In the next iteration, we will tweak parameters to see if we can improve on these baselines. 
We are working with the smallest version of the data set n = 1000.

In [6]:
#MultinomialNB (naive bayes) 

mnb = MultinomialNB()
t0 = time()
mnb.fit(train_data_vectors,train_sln)
preds = mnb.predict(test_data_vectors)
print("done in %0.3fs" % (time() - t0))
print("accuracy:", accuracy_score(preds,test_sln))


done in 0.032s
accuracy: 0.905


In [7]:
#Support Vector Machine

svc = SVC()
t0 = time()
svc.fit(train_data_vectors,train_sln)
preds = svc.predict(test_data_vectors)
print("done in %0.3fs" % (time() - t0))
print("accuracy:",accuracy_score(preds,test_sln))




done in 1.432s
accuracy: 0.915


In [8]:
#Transforming the data with PCA, n = 100

pca = decomposition.PCA(n_components=100, whiten=True)
pca.fit(train_data_vectors)

train_data_pca = pca.transform(train_data_vectors)
test_data_pca = pca.transform(test_data_vectors)

In [9]:
#SVM with PCA


svc2 = SVC()
t0 = time()
svc2.fit(train_data_pca,train_sln)
preds = svc2.predict(test_data_pca)
print("done in %0.3fs" % (time() - t0))
print("accuracy:",accuracy_score(preds,test_sln))

done in 0.053s
accuracy: 0.915




# Part IV: Experimenting with Parameters

In [10]:
#MultinomialNB (naive bayes) 

mnb = MultinomialNB(alpha=10)
t0 = time()
mnb.fit(train_data_vectors,train_sln)
preds = mnb.predict(test_data_vectors)
print("done in %0.3fs" % (time() - t0))
print("accuracy:", accuracy_score(preds,test_sln))

done in 0.021s
accuracy: 0.915


In [11]:
#Support Vector Machine

svc = SVC(kernel='poly', C=0.01)
t0 = time()
svc.fit(train_data_vectors,train_sln)
preds = svc.predict(test_data_vectors)
print("done in %0.3fs" % (time() - t0))
print("accuracy:",accuracy_score(preds,test_sln))



done in 0.708s
accuracy: 0.915


In [12]:
#Transforming the data with PCA, n = 100

pca = decomposition.PCA(n_components=10, whiten=True)
pca.fit(train_data_vectors)

train_data_pca = pca.transform(train_data_vectors)
test_data_pca = pca.transform(test_data_vectors)

In [13]:
#SVM with PCA

svc2 = SVC(kernel='poly', C=0.01)
t0 = time()
svc2.fit(train_data_pca,train_sln)
preds = svc2.predict(test_data_pca)
print("done in %0.3fs" % (time() - t0))
print("accuracy:",accuracy_score(preds,test_sln))

done in 0.004s
accuracy: 0.915




# Part V: Scaling Up

In [14]:
data = pandas.read_csv("goodreads_reviews50000.csv") 

def clean_review(review):
    #input is a string review
    #return is review cleaned of all punctuation, lowercase, and removed nltk stopwords
    letters_only = re.sub("[^a-zA-Z]"," ",review)
    lower_case = letters_only.lower()
    words = lower_case.split()
    for stop_word in stopwords.words("english"):
        while stop_word in words:
            words.remove(stop_word)
    cleaned = " ".join(words)
    return cleaned

data["has_spoiler"] = data['has_spoiler'].replace(to_replace=True, value=1)
data["has_spoiler"] = data['has_spoiler'].replace(to_replace=False, value=0)

#process the data
cleaned_text = []
for i in range(len(data)):
    cleaned_text.append(clean_review(data["review_sentences"][i]))  

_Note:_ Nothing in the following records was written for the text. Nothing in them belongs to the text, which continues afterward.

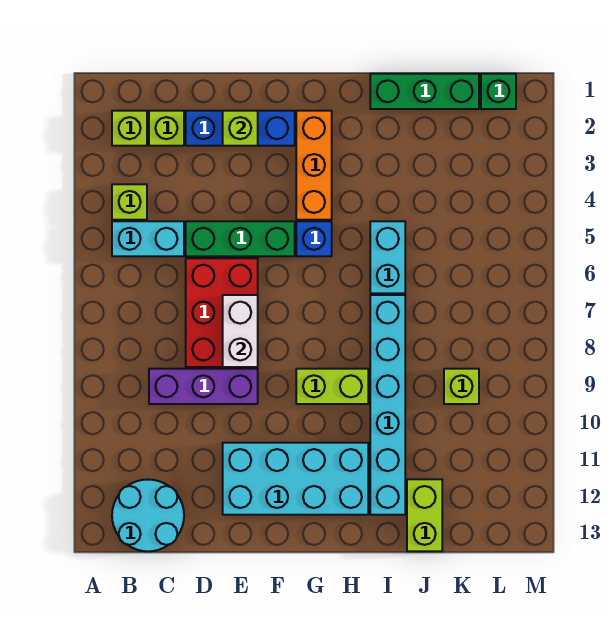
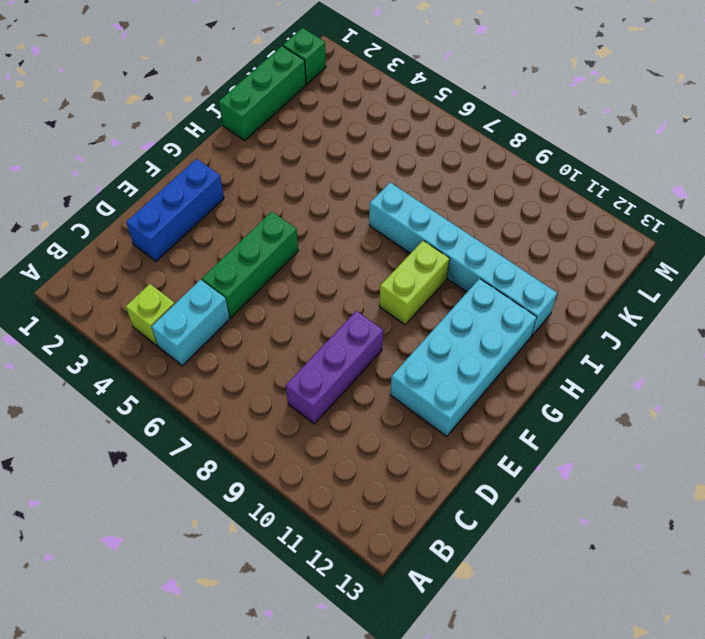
none -> lime brick B2 level 1
none -> cyan round brick B12:C13 level 1
none -> lime brick C2 level 1

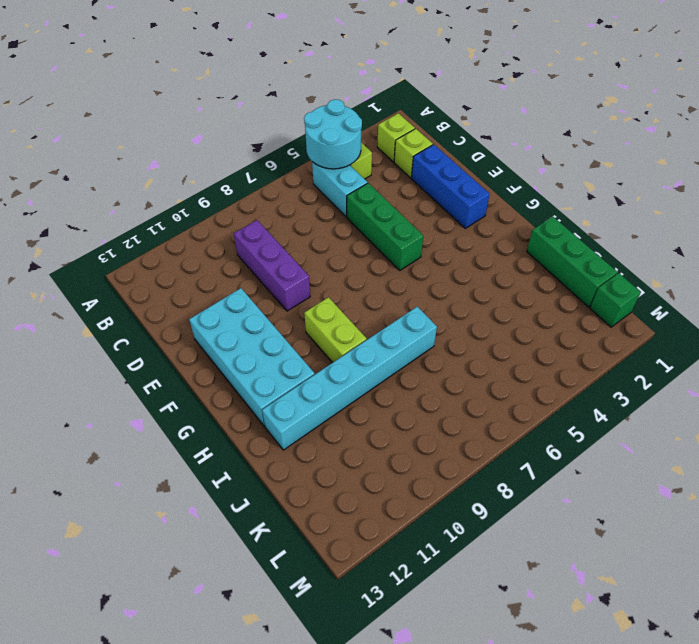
cyan round brick A4:B5 level 2 -> cyan round brick B12:C13 level 1
none -> red brick D6:E8 level 1
none -> orange brick G2:G4 level 1
none -> blue brick G5 level 1

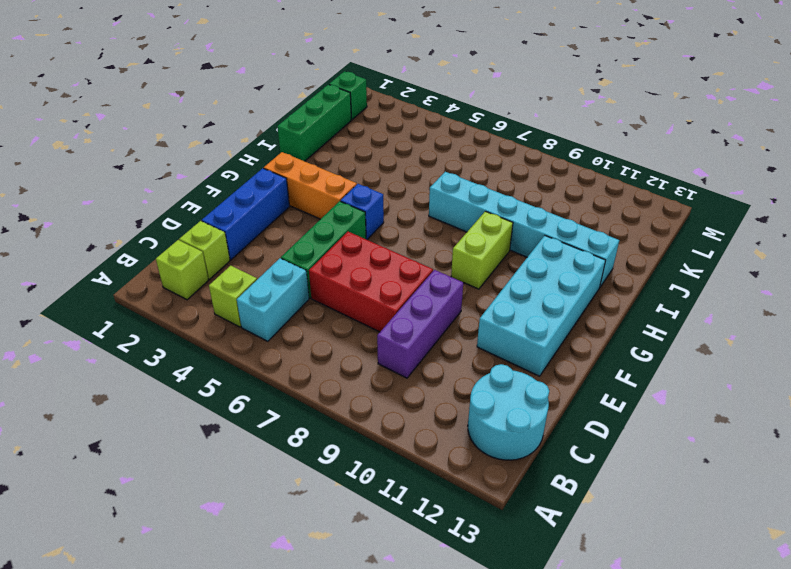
none -> cyan brick I5:I6 level 1
none -> lime brick J12:J13 level 1
none -> lime brick K9 level 1

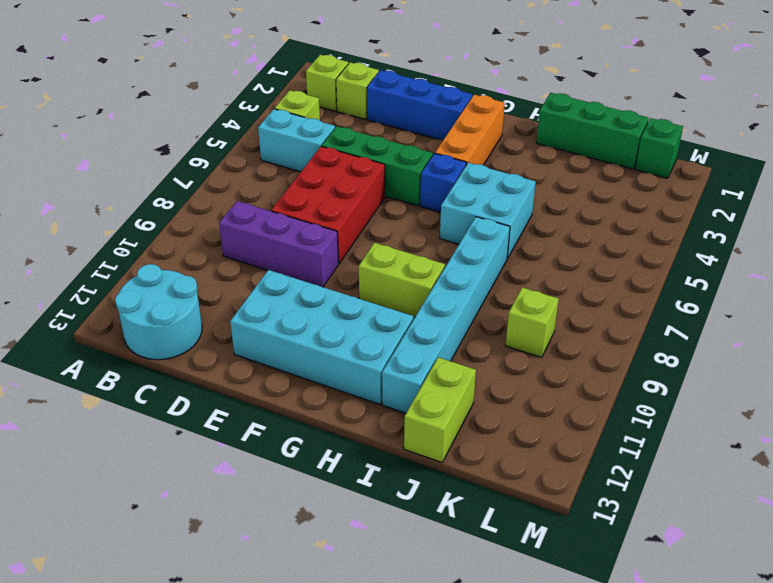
cyan brick H5:I6 level 1 -> cyan brick I5:I6 level 1
none -> lime brick E2 level 2
none -> white brick E7:E8 level 2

#establish training and testing dataset
# note that data['rating'] OR data['has_spoiler']
train_data, test_data, train_sln, test_sln = \
    train_test_split(cleaned_text, data['has_spoiler'], test_size = 0.2, random_state=0)

#Bag of Words with 5000 most common words
vectorizer = CountVectorizer(analyzer='word', max_features = 5000)
#find the right 5000 words
vectorizer.fit(train_data)
#let's look at which words it found
print(vectorizer.get_feature_names())

#use the vectorizer to transform review strings into word count vectors 
train_data_vectors = vectorizer.transform(train_data).toarray()
test_data_vectors = vectorizer.transform(test_data).toarray()






In [15]:
#MultinomialNB (naive bayes) 

mnb = MultinomialNB(alpha=10)
t0 = time()
mnb.fit(train_data_vectors,train_sln)
preds = mnb.predict(test_data_vectors)
print("done in %0.3fs" % (time() - t0))
print("accuracy:", accuracy_score(preds,test_sln))

done in 1.320s
accuracy: 0.9031


In [16]:
#Transforming the data with PCA, n = 10

pca = decomposition.PCA(n_components=10, whiten=True)
pca.fit(train_data_vectors)

train_data_pca = pca.transform(train_data_vectors)
test_data_pca = pca.transform(test_data_vectors)

In [17]:
#SVM with PCA

svc2 = SVC(kernel='poly', C=0.01)
t0 = time()
svc2.fit(train_data_pca,train_sln)
preds = svc2.predict(test_data_pca)
print("done in %0.3fs" % (time() - t0))
print("accuracy:",accuracy_score(preds,test_sln))



done in 38.124s
accuracy: 0.9364